MOSCOW, RUSSIA (NOVEMBER 29, 2013) (REUTERS) - Living with HIV/AIDS in Russia is a challenge, say people with the disease, but Moscow authorities blame foreigners for being part of the of the problem.
Drug addicts sharing needles remained the primary cause of infection, accounting for 58 percent of all new cases. Heterosexual contact followed with 40 percent.
HIV-positive people, though, say that despite the fact the government acknowledges the severity of the epidemic, not much is being done to spread the word across the country to prevent or stop the disease.
"(This is) an epidemic and I don't see any response to it. I don't see the government working with people, I don't see any information campaigns, I don't even see basic video campaigns that would make aware or simply tell that people that condoms have to be used, that it protects and keeps you healthy. Sexual ignorance and fear of talking about sexual relations in Russia is, in my opinion, the main reason," said Demir, who is living with HIV and campaigns to stem it spreading.
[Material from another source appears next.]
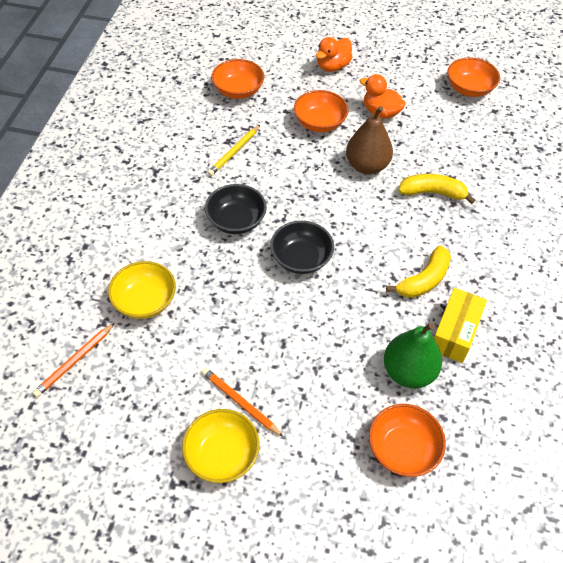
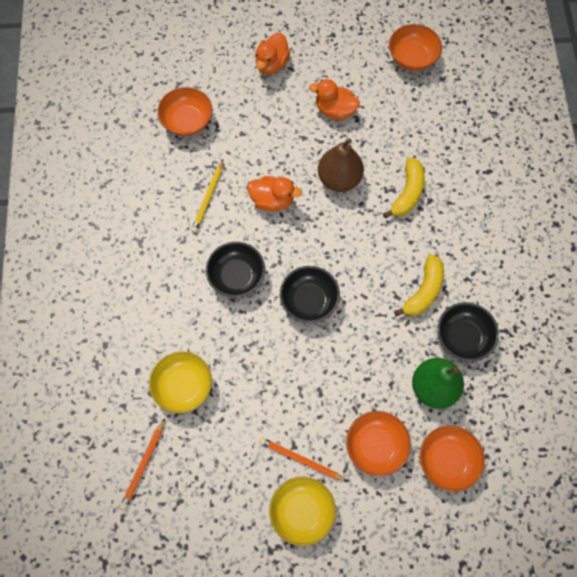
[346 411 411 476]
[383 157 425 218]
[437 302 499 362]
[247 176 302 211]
The problem, as HIV campaigner Maria describes it, is that in Russia, people struggle to understand the scope of the disease, who is infected and how if affects people.
"Here in Russia this is how it works - everyone either wants it (AIDS) to either be, wow, some kind of 20th century plague, like they used to call it, so that there is no way out, and you can only huddle frightened in the corner. Or (to say) that it doesn't exist, and it was all made up to make money off of us," Maria said.
Maria also added that generally treatment was available across Russia, but only to Russian citizens, which means that foreigners had no chance of getting free treatment.
"There's treatment in Russia, therapies are free and are available to Russian citizens acrossRussia. If we talk about Moscow, the Moscow AIDS centre will not provide therapy without Moscowregistration. Thank God there is another AIDS centre, the federal AIDS centre, it used to be just a research centre, but now they treat people, because there are a lot of immigrants in Moscow and obviously many of them have AIDS. But that only (applies) to Russian citizens. If the person comes from another country - they won't be treated," she said.
The state-run Federal AIDS Centre puts the number of HIV-positive Russians put that statistic at 730,000 in November 2012, the latest available.
"There are obviously positives (here in Russia), such as accessible healthcare, medical centres, rather good specialists working for the Moscow healthcare system, and we can cure the ill with the most advanced treatment. We have a rather developed HIV social awareness system. On the other hand, the city is big, migration flows are high too, and you understand that this has the most negative effect on the HIV epidemic," Mazus said.
"In total, there are more 67.000 ill (HIV positive) people in Moscow. As you can see, 58 percent of those, and only 58 percent, are Moscow residents, the rest are either visitors coming to Moscowfrom other regions, or foreigners and homeless people," he said, adding that the epidemic growth in Russia in recent years was 12.5 percent.
"In recent years in Russia - and as you may recall there was a spike in the epidemic, and then there was a recess, and then a new wave started in some regions of our country - the epidemic growth was 12.5 per cent."
Some 131,000 people were newly infected with HIV in Europe and nearby countries in 2012, an 8 percent rise from a year earlier and a worrying reversal of a recent downward trend in AIDS cases in the West.
A report published by the World Health Organisation's (WHO) European office and the European Centre for Disease Prevention and Control (ECDC) showed a steady increase in new HIV cases over the last year, but by far the majority of cases were in Eastern Europe and Central Asia.
While reported AIDS cases had been declining steadily in western Europe - dropping 48 percent between 2006 and 2012 - in the east of the WHO's European Region, which includes many Asian former Soviet republics, the number of people newly diagnosed with AIDS increased by 113 percent.
In June, Russia and UNAIDS launched a $16 million USD programme, "to strengthen health systems, ensure better epidemiological surveillance of HIV, and promote the scale up HIV prevention programmes for key populations at higher risk of HIV, especially migrants",
according to UNAIDS.
The programme will run from 2013-2015.